14 settembre 2014

E mica mi chiamo Pasquale


E’ un classico, una moda, un modo come un altro per sviare dalle proprie responsabilità, anzi per apparire innocenti avendo ancora la famosa pistola fumante. Alcuni esempi? Renzi che afferma sui mass media strombazzanti che la “disoccupazione giovanile è un grande problema” , che il “vero problema è la mancata crescita” Lo dice lui che è a capo del potere esecutivo , cioè l’unico che teoricamente ha i poteri per fare e decidere.

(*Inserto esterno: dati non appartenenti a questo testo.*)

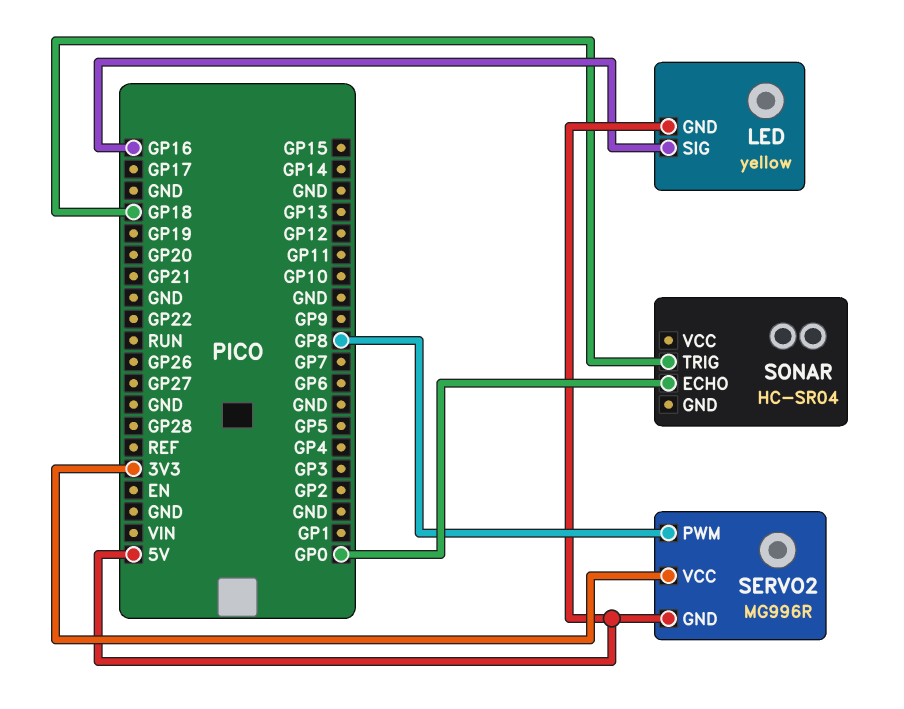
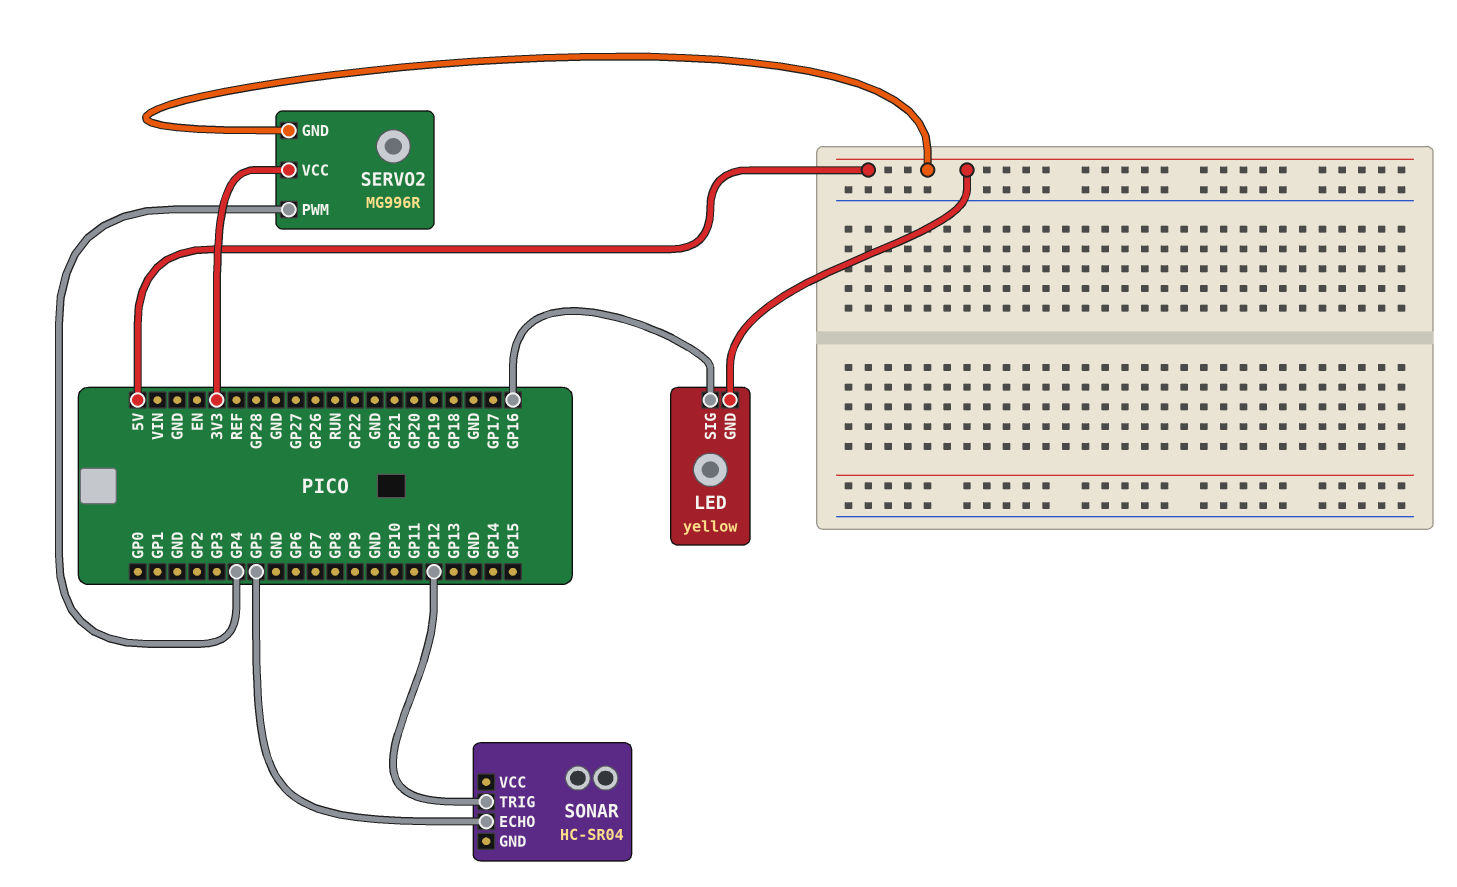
SERVO2 pin PWM: GP8 -> GP4
SONAR pin ECHO: GP0 -> GP5
SONAR pin TRIG: GP18 -> GP12

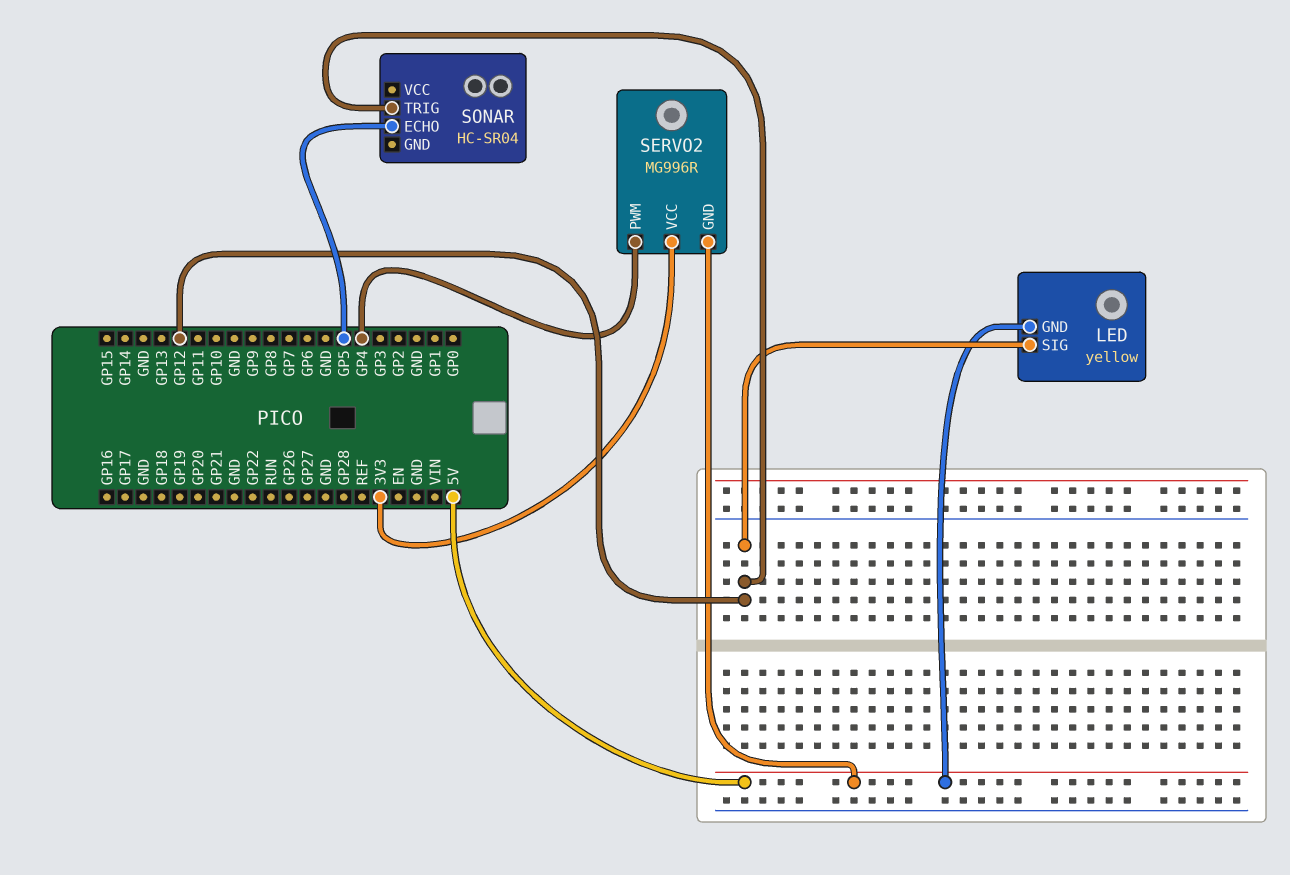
LED pin SIG: GP16 -> GP12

Un altro esempio è dato dal rapporto sui salari dell’Isrf Lab, della CGIL della Camusso di questi giorni. Il salario medio dei lavoratori italiani è di 1350 euro che ben 7 milioni di italiani non percepiscono neanche 1000 euro al mese, che tra il 2000 e 2013 il reddito dei lavoratori dipendenti è calato di 8.312 euro mentre quello dei professionisti è salito di 3.142 e che il salario medio italiano è tra i più bassi di tutti i paesi europei. Questo viene denunciato dalla CGIL , il più grande sindacato italiano, l’ex più combattivo, quello con una salda tradizione alle spalle di difesa e salvaguardia dei lavoratori . E questo rapporto viene pubblicato senza che vi sia una riga di autocritica, o almeno di analisi come mai tutto questo è avvenuto senza che vi sia stata fatta una sola battaglia per fermare l’argine?. Anzi spesso, molto spesso, quasi sempre si è arrivati a questo punto, proprio a causa e con la complicità velata e/o palese della CGIL ( degli altri sindacati non ne parliamo nemmeno) Ma la CGIL della Camusso registra questo sua politica fallimentare ( per i lavoratori, ma voluta e auspicata dai suoi dirigenti e referenti politici) , la pubblicizza come scandalosa ( “allucinante” è stato uno degli aggettivi utilizzato) , ma non dice “ ma noi cosa abbiamo fatto in tutti questi anni? ( a parte le tre ore di sit in in occasione di quel crimine contro l’umanità che è stata la riforma Fornero o tutte le diverse , ben 42, forme di precarizzazioni legali del rapporto di lavoro fino a questo colpo finale del Jobs Act)
Appaiono verginelli, come coloro che sono andati in battaglia , ma che hanno perso.
E ora persino Bonanni, a parole tuona e saetta sui titoli dei mass media contro Renzi e il Governo minacciando. “Persino noi faremo sciopero se non ci convoca” A proposito del Jobs Act.
Se non fosse che siamo veramente alla tragedia sarebbe di che fare una commedia all’italiana ( che poi, dietro ogni commedia all’italiana c’è sempre una tragedia!)